Study finds gay dads’ brains act like mothers’ and fathers’ brains at the same time

Researchers recorded the brain activity of 48 gay fathers when they could see their kids and compared that to the brain activity of heterosexual mothers and fathers and found they displayed similarities to both

Study finds gay dads’ brains act like mothers’ and fathers’ brains at the same time
27 May 2014 Print This Article

New research published in the Proceedings of the National Academy of Sciences of the United States of America (PNAS) this week has shown parenthood changes the brain activity of gay fathers in ways that mimic the brains of heterosexual mothers and fathers.

Researchers videotaped 89 new mothers and fathers interacting with their infants at home and then measured the parents’ brain activity while watching videos of their kids to see how they would react.

In the 20 mothers in the study, watching their babies triggered heightened activity in the brain’s emotion-processing regions, particularly in the amygdala, which was five times more active than when they watching videos that were not of their kids

For the 21 heterosexual fathers, watching their infant increased activation of cognitive circuits, particularly a structure that interprets a baby’s cries and non-verbal cues.

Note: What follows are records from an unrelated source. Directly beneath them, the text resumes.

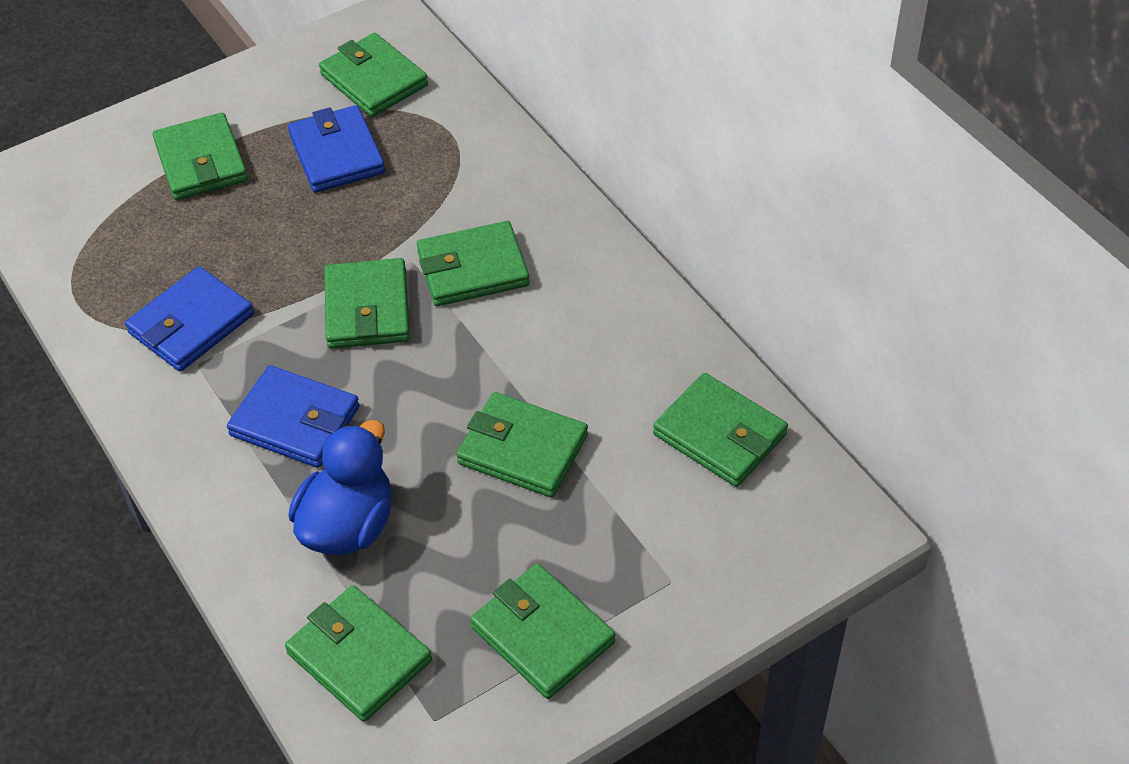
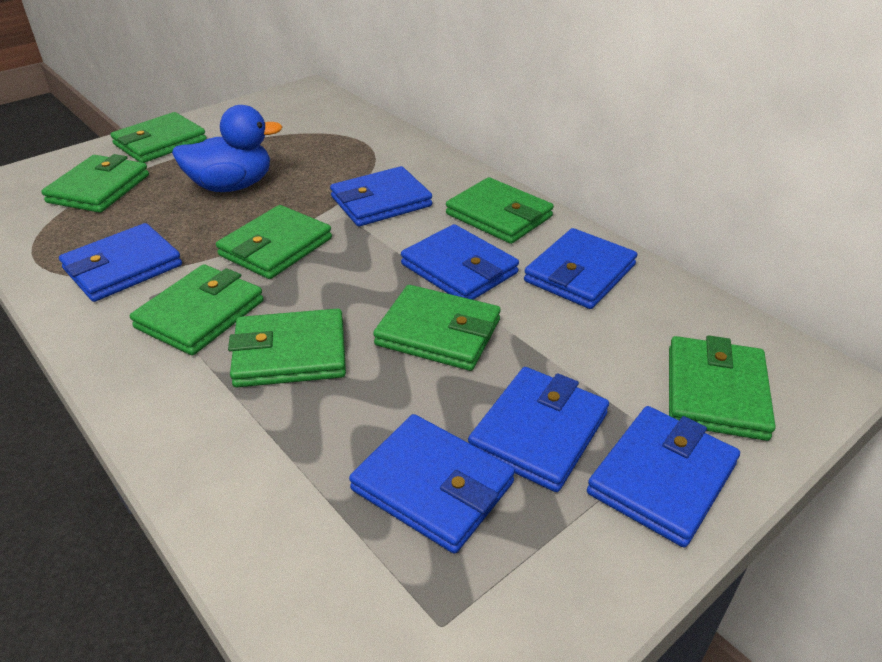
blue wallet: 3 -> 7

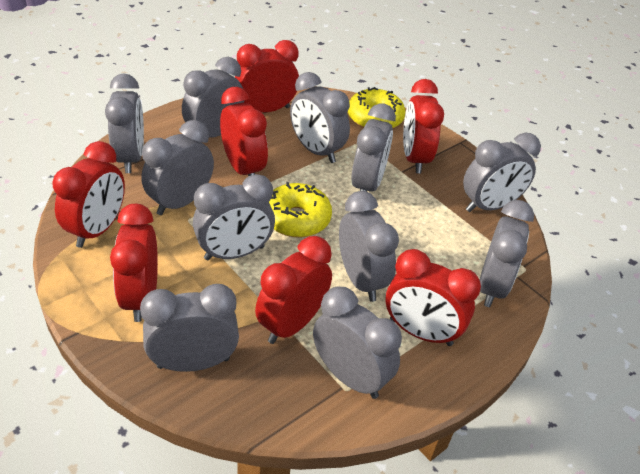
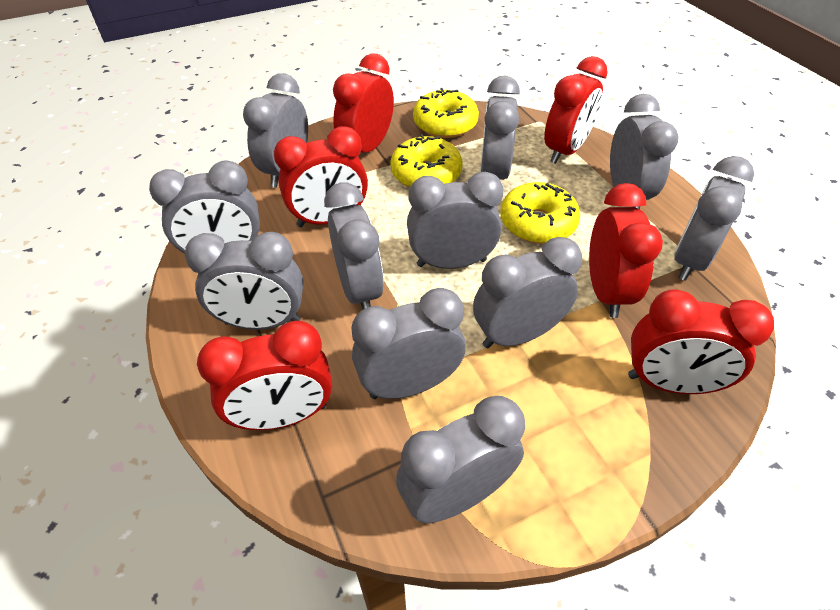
red clock: 7 -> 6
yellow donut: 2 -> 3

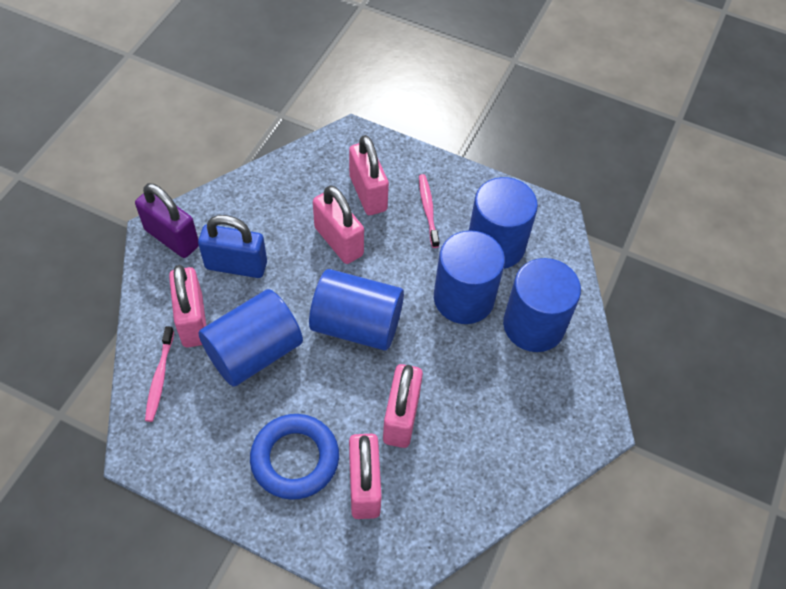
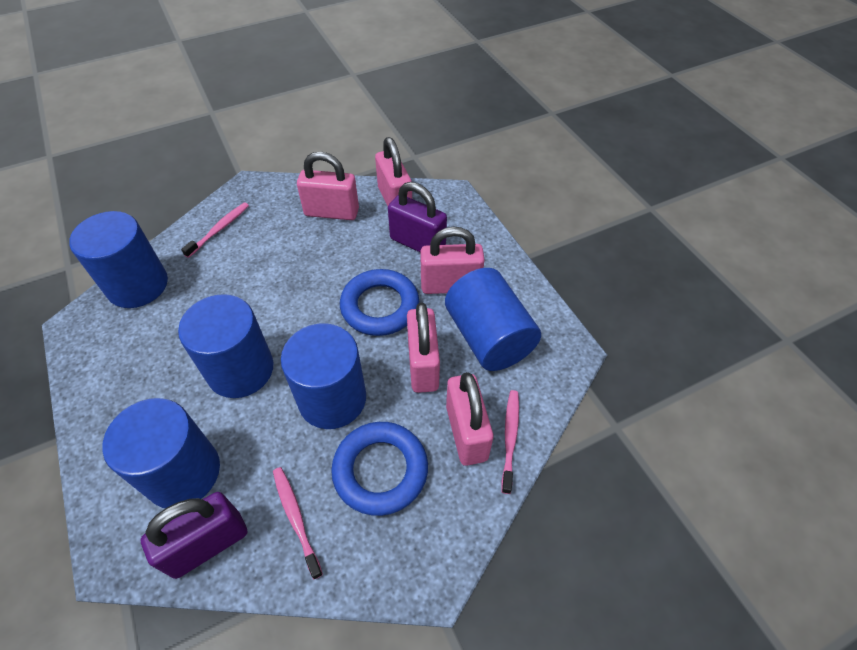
blue padlock: 1 -> 0
blue ring: 1 -> 2
pink toothbrush: 2 -> 3
purple padlock: 1 -> 2

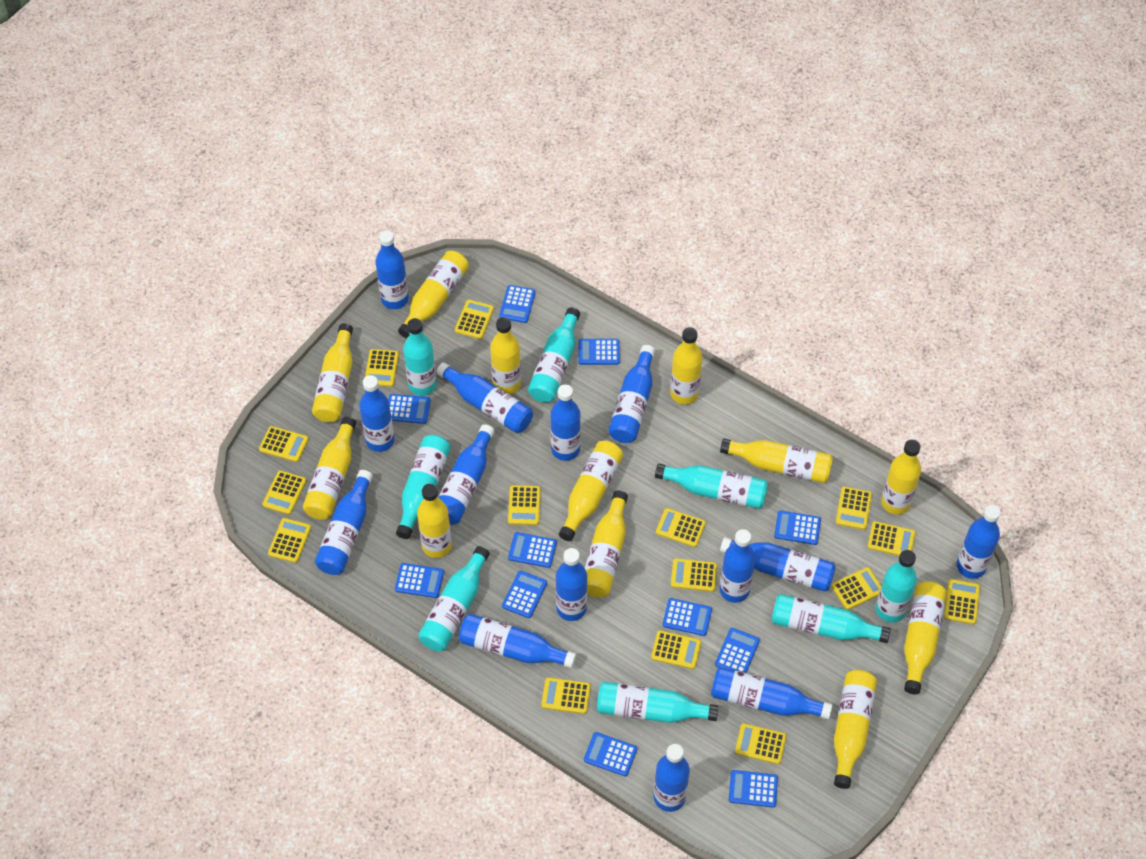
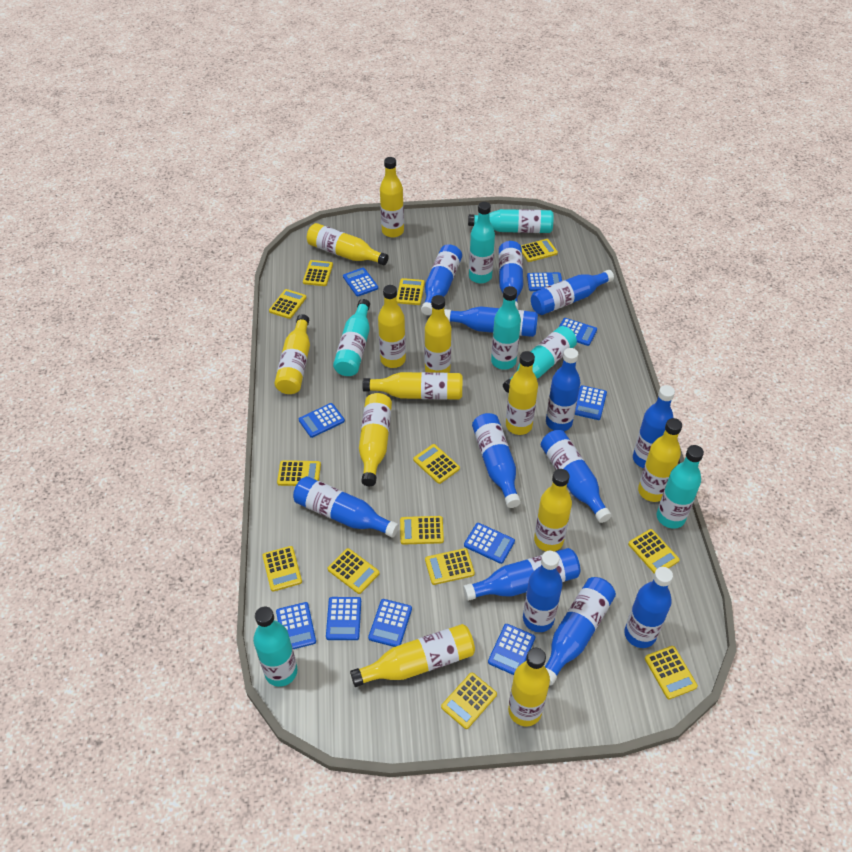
blue bottle: 14 -> 13
blue calculator: 11 -> 10
turquoise bottle: 8 -> 7
yellow calculator: 15 -> 13

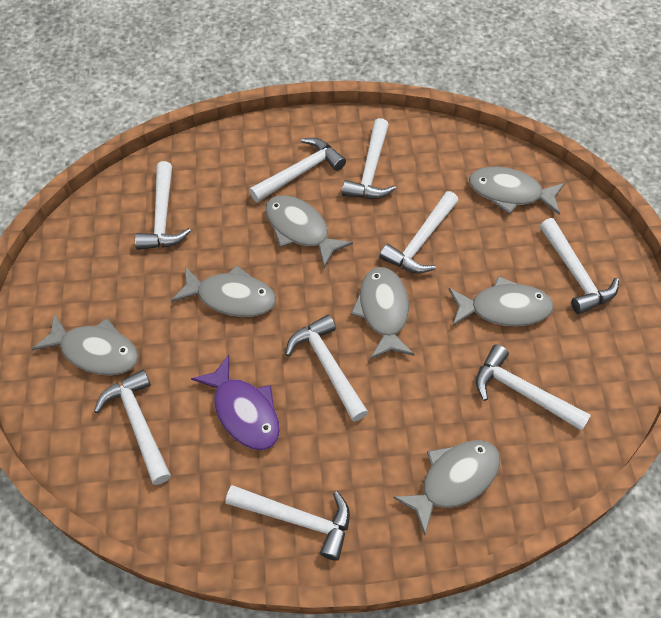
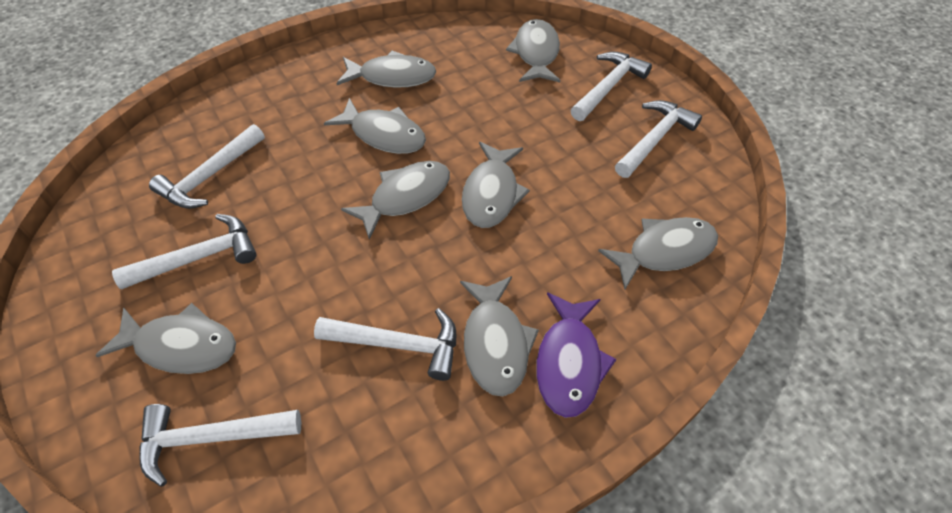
grey fish: 7 -> 8
white hammer: 9 -> 6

However the 48 gay fathers raising children with their husbands showed both an increase in emotional sensitivity and cognitive focus simultaneously.

The researchers also tested the levels of the bonding hormone oxytocin in all the parents and found no difference among the three groups.

The study was intended to build on previous research showing that the brains of new mothers change become hyper-reactive to their child’s cries and other emotional cues.

It was not clear if that change was a result of the hormonal and other changes that accompany pregnancy or a response to the experience of parenthood.

This new research appears to show that the experience of parenthood changes a person’s brain activity whether they are a biological parent or not.